The higher processes of art
are all of simplification.
— Willa Cather
Simple is hard.
— Count Basie
A Chair is a difficult object. A skyscraper is almost easier. — Mies van der Rohe.
We begin to design a chair with a concept and a sketch. We build a "fitting booth" and test the placement of the elements of the sketch by inviting dozens of people to sit and comment.
From comments, we adjust the elements to determine a set of points that support most people in comfort. It is surprising to see what percentage of people will agree on what is comfortable. The chart below was drawn from data in the American Statistician (August, 2003. Volume 56, Number 3). The white squares represent women, the gray, men. The x's and half x's represent, subjectively, the comments we hear that our chairs are not an excellent fit. We lose a few in the extremes and a random few in the middle, but overwhelmingly, we hear, "perfect."

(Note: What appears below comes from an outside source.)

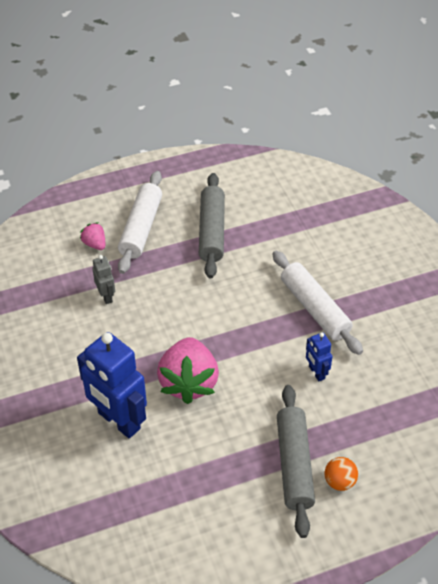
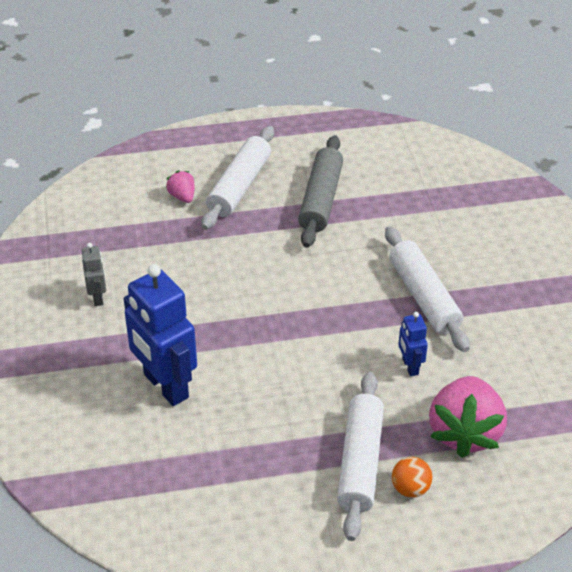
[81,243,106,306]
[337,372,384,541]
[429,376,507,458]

We take the set of points determined by testing in the booth to the drawing board in three views: overhead, side, and front. We design a chair by adapting the sketch and concept to the points. From the drawings, we can build a chair . . . to test some more. Again, everyone who comes to the shop or showroom is asked to sit and review. We perfect the fit and form. We refine our concept to its essence.
Simplicity and repose are qualities that measure the true value of a work of art.
— Frank Lloyd Wright
By design, therefore, our chairs are molded to fit a person in a particular repose. This compels us to work in fair curves and contours, not straight lines and flat planes. These curves and contours reflect the human form, a source of beauty in sculpture, painting, photography . . . and some chairs.
The chair presents an interesting design challenge, because it is an object that disappears when in use. The person replaces the chair. So chairs need to look fantastic when empty, and remain invisible (and comfortable) while in use.